Side Note: I’ve made a decision regarding writing style for the stuff I put into this blog. I’m going to stop trying to find different ways to say, “Today I learned…” The whole blog is devoted to what it is that I’m learning. If I write something here, it is because I am learning it. That’s the point. Therefore, it is unnecessary for me to say, “Today I am learning…” In their classic book about writing, Elements of Style, Strunk and White say, “Use no unnecessary words.”
This morning I was revisiting Luke 12:22-34 where Jesus tells his followers not to worry about having enough food or clothes. He assures them that their father in heaven will provide for them all that they need. “Consider the birds…”
I was a young man of about 19 years old when I first read this. I was stunned to think that God wanted to provide for my physical needs. I had been brought up to believe with all my being that it was my responsibility and mine alone to provide these things for myself.
I think that a lot of our social problems stem from people worrying about money. The people who don’t have enough worry about how to get what they need. The people who have it worry that the people who don’t will somehow take it away from them.
In those early years, I went through a period of time where I was a little careless in terms of my concern about money. I’m sure it drove my parents crazy as they imagined me becoming a bum or a welfare client. I guess they thought that I was thinking that I didn’t have to do anything; that God would do it all. That wasn’t it, and that isn’t what this promise is all about. It just says, “Do not worry.”
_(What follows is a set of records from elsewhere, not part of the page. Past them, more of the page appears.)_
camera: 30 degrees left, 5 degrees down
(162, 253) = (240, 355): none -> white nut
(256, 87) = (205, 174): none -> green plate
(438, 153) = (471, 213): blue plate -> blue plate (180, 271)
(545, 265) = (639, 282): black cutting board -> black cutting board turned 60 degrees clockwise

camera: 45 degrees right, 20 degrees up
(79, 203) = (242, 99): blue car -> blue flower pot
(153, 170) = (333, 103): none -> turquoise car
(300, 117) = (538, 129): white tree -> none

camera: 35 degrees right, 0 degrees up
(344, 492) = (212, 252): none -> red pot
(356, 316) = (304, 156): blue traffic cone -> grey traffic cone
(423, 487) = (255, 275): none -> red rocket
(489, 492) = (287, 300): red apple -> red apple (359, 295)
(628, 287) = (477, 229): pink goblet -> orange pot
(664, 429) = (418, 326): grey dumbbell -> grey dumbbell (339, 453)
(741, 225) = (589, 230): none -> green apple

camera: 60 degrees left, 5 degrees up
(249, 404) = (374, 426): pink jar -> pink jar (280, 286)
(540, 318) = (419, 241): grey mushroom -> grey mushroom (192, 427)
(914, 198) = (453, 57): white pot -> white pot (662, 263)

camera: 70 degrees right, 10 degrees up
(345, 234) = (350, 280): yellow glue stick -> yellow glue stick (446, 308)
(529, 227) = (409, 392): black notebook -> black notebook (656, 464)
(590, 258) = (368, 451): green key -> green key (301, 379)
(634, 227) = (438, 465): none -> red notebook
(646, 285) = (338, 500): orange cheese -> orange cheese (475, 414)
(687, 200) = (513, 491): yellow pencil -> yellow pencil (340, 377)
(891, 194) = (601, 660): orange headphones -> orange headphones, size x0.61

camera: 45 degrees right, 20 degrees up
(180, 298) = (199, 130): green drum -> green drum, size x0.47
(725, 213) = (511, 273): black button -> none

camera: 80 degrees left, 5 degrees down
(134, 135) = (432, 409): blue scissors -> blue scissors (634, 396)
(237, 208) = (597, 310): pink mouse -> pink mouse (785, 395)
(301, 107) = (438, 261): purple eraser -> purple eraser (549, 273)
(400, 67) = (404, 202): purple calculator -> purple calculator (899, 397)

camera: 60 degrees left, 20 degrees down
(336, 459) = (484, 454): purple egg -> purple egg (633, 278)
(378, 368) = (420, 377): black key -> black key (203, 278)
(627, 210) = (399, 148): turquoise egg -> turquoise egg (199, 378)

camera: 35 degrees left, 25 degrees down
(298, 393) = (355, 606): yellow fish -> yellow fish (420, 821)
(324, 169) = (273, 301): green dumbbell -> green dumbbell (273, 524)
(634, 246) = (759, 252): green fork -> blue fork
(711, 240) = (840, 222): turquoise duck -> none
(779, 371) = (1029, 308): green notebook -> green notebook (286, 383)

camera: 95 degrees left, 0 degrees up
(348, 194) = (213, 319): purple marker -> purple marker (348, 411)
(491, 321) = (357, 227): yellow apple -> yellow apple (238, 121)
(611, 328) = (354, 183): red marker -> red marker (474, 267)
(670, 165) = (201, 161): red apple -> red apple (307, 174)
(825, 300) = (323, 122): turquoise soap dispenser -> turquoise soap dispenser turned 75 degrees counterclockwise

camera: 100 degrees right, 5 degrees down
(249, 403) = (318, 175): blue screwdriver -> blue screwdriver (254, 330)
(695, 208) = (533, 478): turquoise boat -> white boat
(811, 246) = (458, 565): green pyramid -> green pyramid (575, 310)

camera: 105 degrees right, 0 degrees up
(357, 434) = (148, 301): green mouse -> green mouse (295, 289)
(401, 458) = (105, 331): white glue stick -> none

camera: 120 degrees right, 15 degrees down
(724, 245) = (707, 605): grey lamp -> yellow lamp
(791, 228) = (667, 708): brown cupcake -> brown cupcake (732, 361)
Later, married, with children, and a responsible job, there were many years when our income just didn’t measure up to our needs and responsibilities. Without going into a lot of detail, let me just say that I know what it is like to have to “balance” the bills. Balance meaning figuring out who is going to have to wait to get their money this month. I learned that this promise from Luke 12 is one that you have to hold onto by faith.
Now, as I am just a few years away from retirement age, I find myself looking at the promise of Luke 12 in a new way once again. It would be very easy to worry about our need for money in our later years. Are the politicians going to figure out how to make social security solvent? Is inflation going to erode the value of whatever income we do have? Is the cost of health insurance going to put us in the poor house? There are a lot of reasons to worry. But Luke 12 tells me otherwise.